At one point there was talk about Samsung being a partner and Firefox/Servo becoming the default browser on the Samsung phones. Which would make a perfect sense, since every non-Apple phone gets its performance from multi-core SoC, and Firefox would be the only browser taking advantage of that. Now, after Google getting their hands slapped by the UE regulators, this Samsung/Firefox marriage could be even more fruitful. And yet, the Servo team got assigned to some pointless VR experiments, and it turned out Android was never a priority. Again: I can't understand why, oh, why.
Servo was a test bed, a place to experiment with new technologies on a minimalist browser. The successful underlying technology was/is being moved into Firefox (desktop and mobile).
There's also a new (I think?) mobile browser in progress. I'm not sure how it fits into the larger picture and information is a bit scarce, they just started releasing beta builds.
Yes, Apple gives its 1.3 billion iOS device users zero choice in browser engine and gets a pass.
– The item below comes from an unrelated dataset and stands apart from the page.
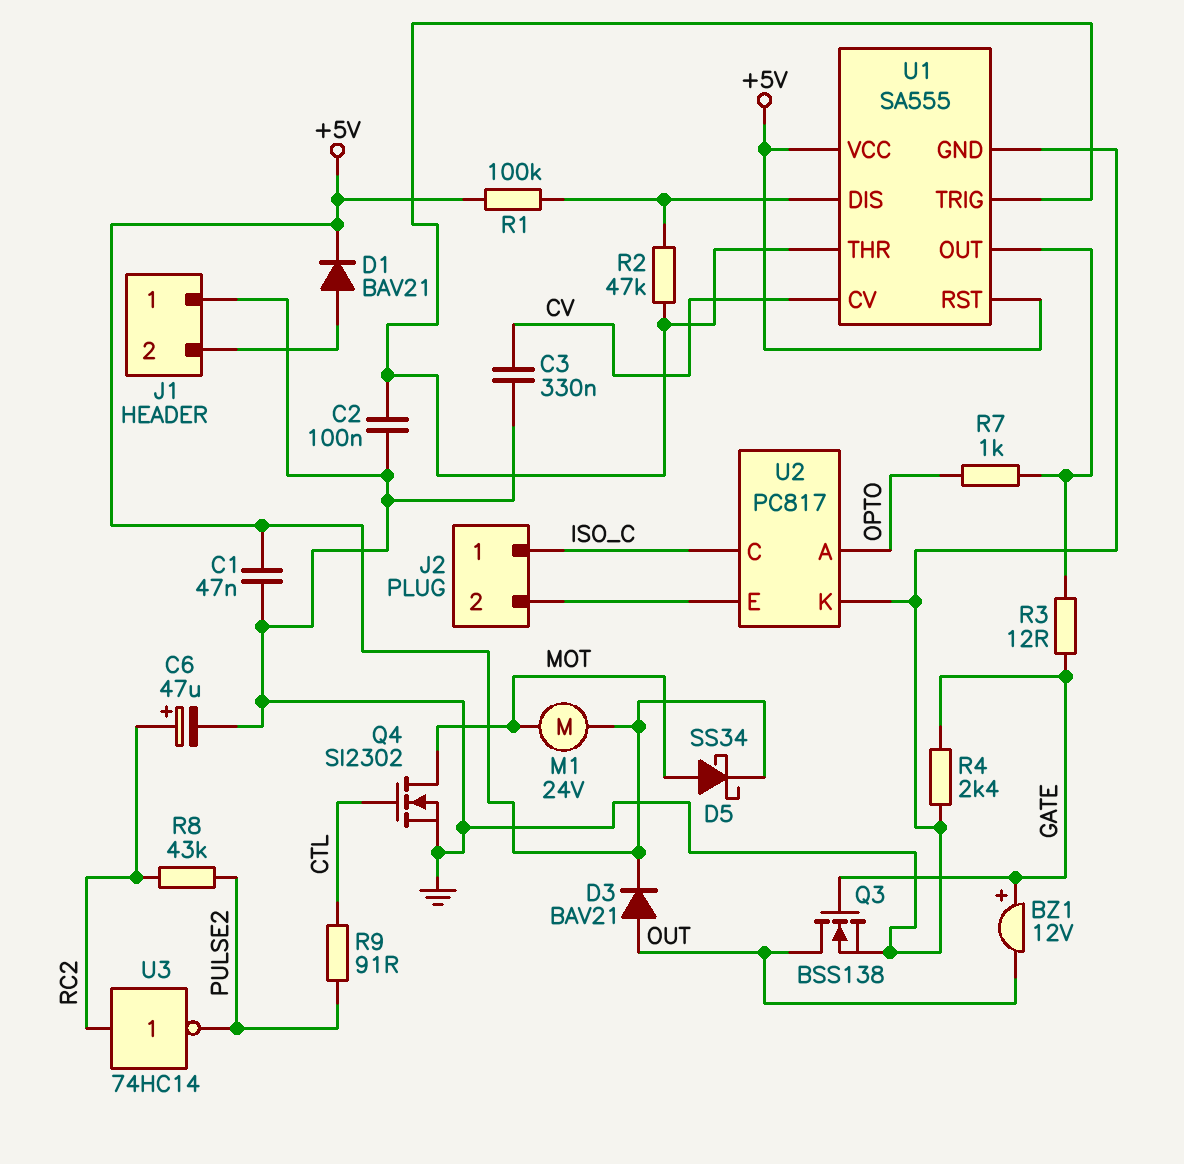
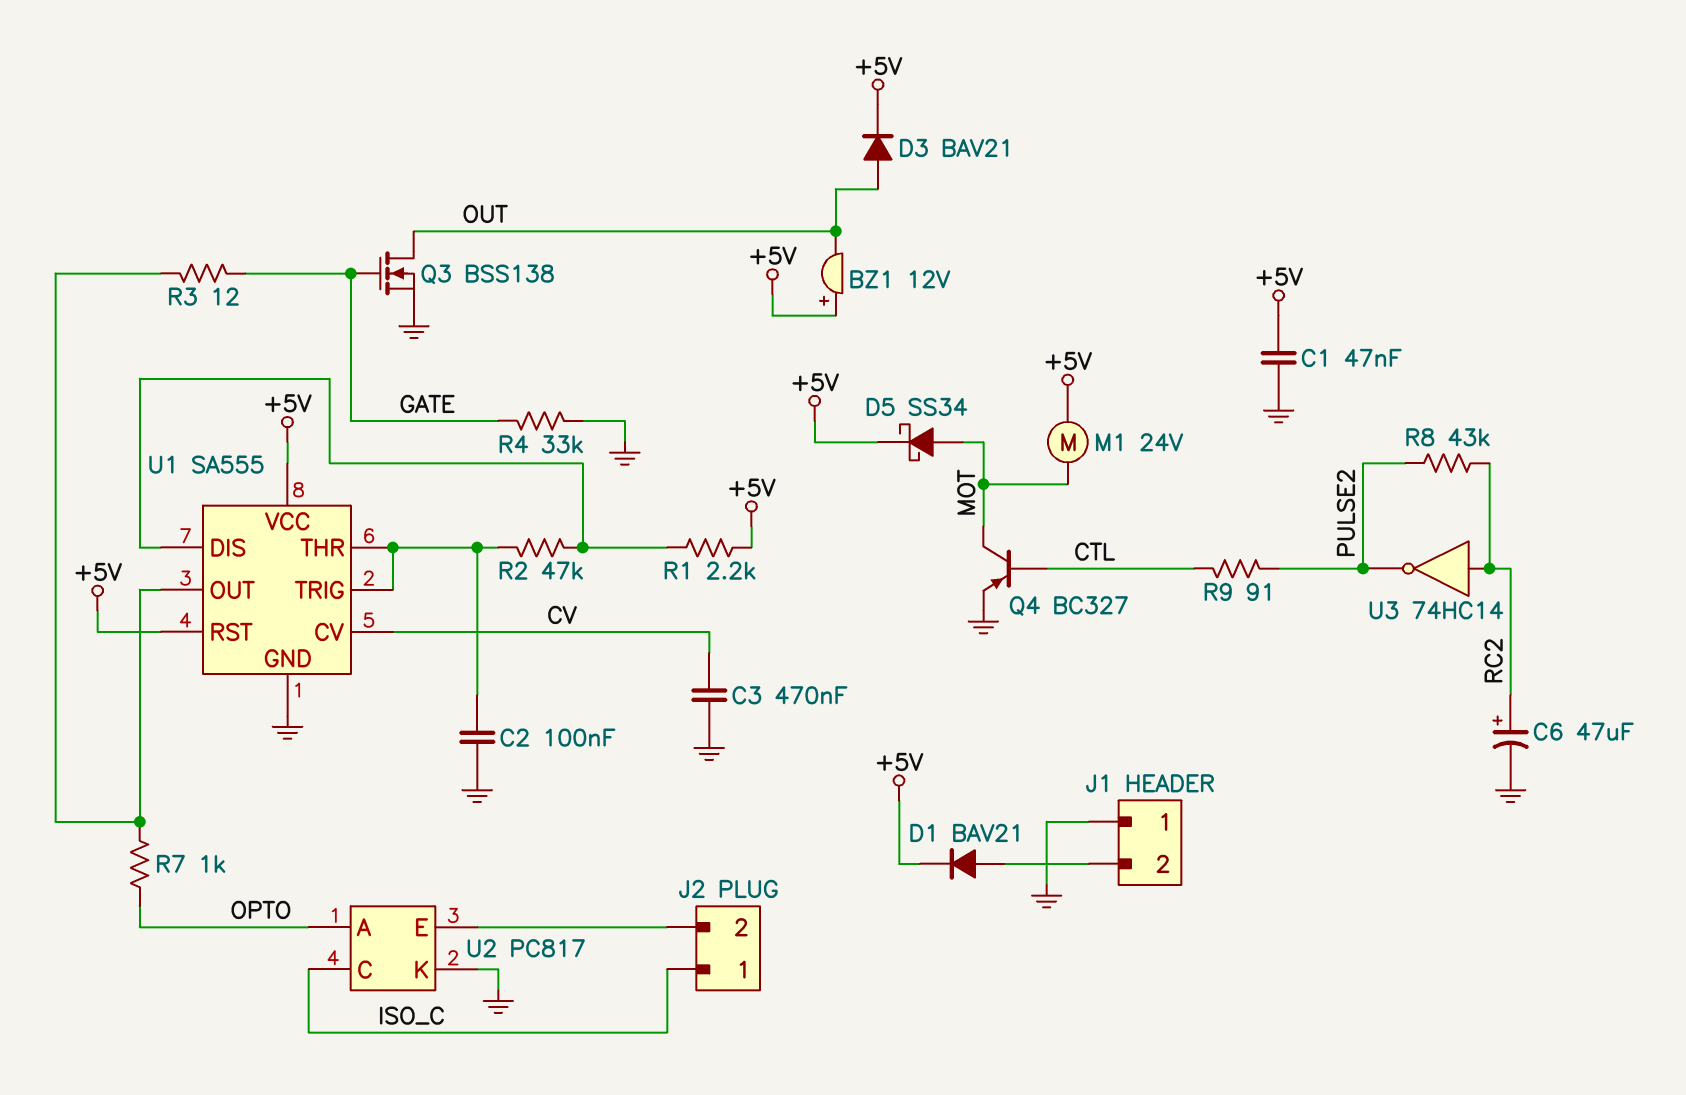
BZ1: buzzer 12V (plus GATE, minus OUT) -> buzzer 12V (plus +5V, minus OUT)
C3: 330nF (CV, GND) -> 470nF (CV, GND)
Q4: NMOS SI2302 (G CTL, D MOT, S GND) -> PNP BC327 (B CTL, C MOT, E GND)
R1: 100k (+5V, U1/DIS) -> 2.2k (+5V, U1/DIS)
R4: 2.4k (GATE, GND) -> 33k (GATE, GND)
Google lets any browser engine on Android but they're evil because their browser, Chrome, is #1
If you want a choice in browser the first place you should be pushing is to allow them on iOS. Every other platform, Android, Windows, MacOS, Linux, you get to choose. I for one would actually like to be able to run real Chromium on iOS to get access to the 100s of standards that Apple has yet to implement. I'm sure lots of Firefox lovers would also like to run real Firefox on iOS as well.
Lots of people complain about your two examples. Google is even changing their Android licensing, making it easier to not ship Chrome by default, because the EU told them off for it.
Actually, that's more than I thought. I've always thought that Firefox on mobile is virtually nonexistent but it seems to have more users than any european country (except russia). In any other instance an install base of 100 mil would be wonderful.
I assume, though, that Google will eventually make some change that Microsoft doesn't want, and they'll be forced to fork chromium.
The recent proposals from Google[2] that hobble ad blockers and extensions like tampermonkey might even be enough.